Wednesday, October 02, 2013

Charles Olson never fully endorsed Joel Oppenheimer's poetry. This disturbed Joel, but Olson was correct; Joel wasn't an Olson guy. Joel was, to be sure, a Black Mountain College poet, he learned from Olson, but he was as much & probably more a William Carlos Williams, Paul Goodman, M.C. Richards Black Mountain Poet, those very different influences jostling each other in his poems, along with archy the cockroach. Olson was too much an ideologist.  I gave Olson his due as best I understood him,  but I don't like him much.* His use of American vernacular rarely sounds comfortable. He was a bully - intellectually & literally as an intimidating physically large man, & some young poet ought to have given him a well-deserved punch in the nose. Projectivism is as unnecessary a "school" as one might imagine it - who needs manifestoes? Paul Blackburn was a far, far superior "open field" poet. I spent a lot of time with Blackburn's writing, eventually putting it aside in my own poems except for his wonderful Provencal "translations." Oppenheimer came to realize Olson no longer mattered much even to Olson's own disciples. & that's about the time I met Joel.
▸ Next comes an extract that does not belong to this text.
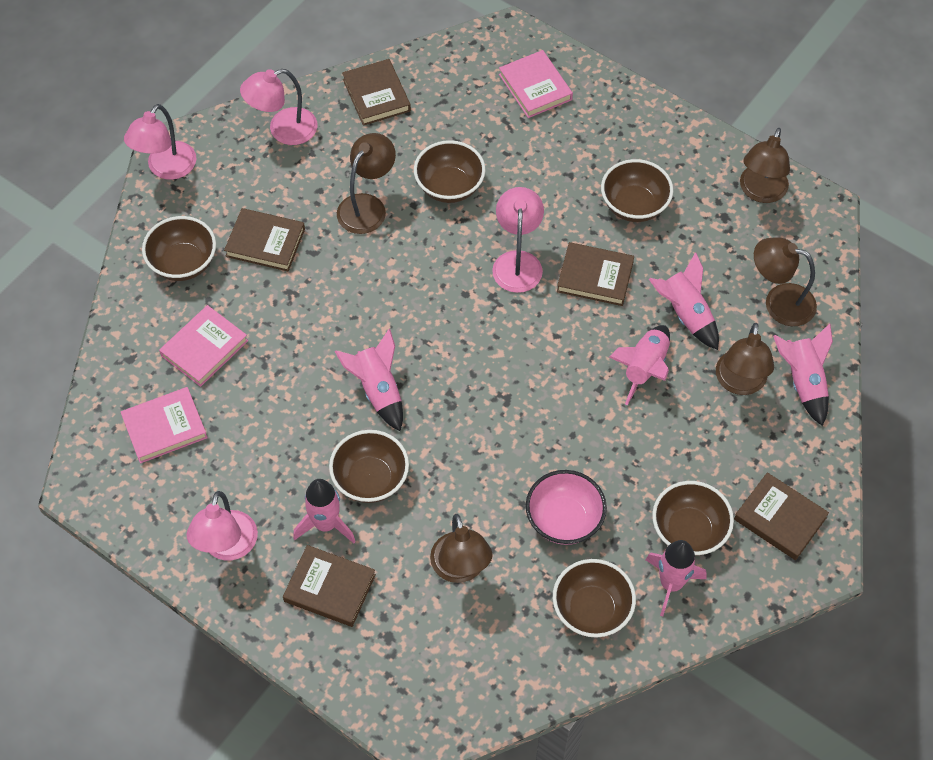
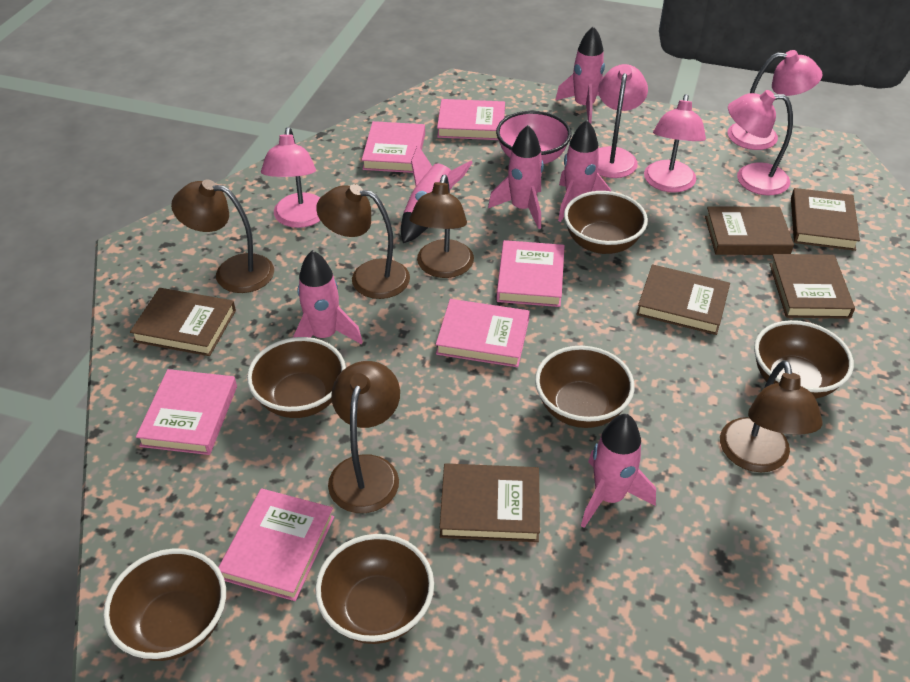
brown book: 5 -> 6
pink book: 3 -> 6
pink lamp: 4 -> 5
* Talented poets disappeared into Olsonite masters programs at a few select universities & emerged several years later writing cramped, indecipherable poems.  I knew one, He was a nice guy. I said to him once in a rare display of literary candor, "Your poems sound wonderful but I don't know what the hell they mean. This bothers me because obviously you intend them to mean something. I don't write many poems with the intention to mean anything."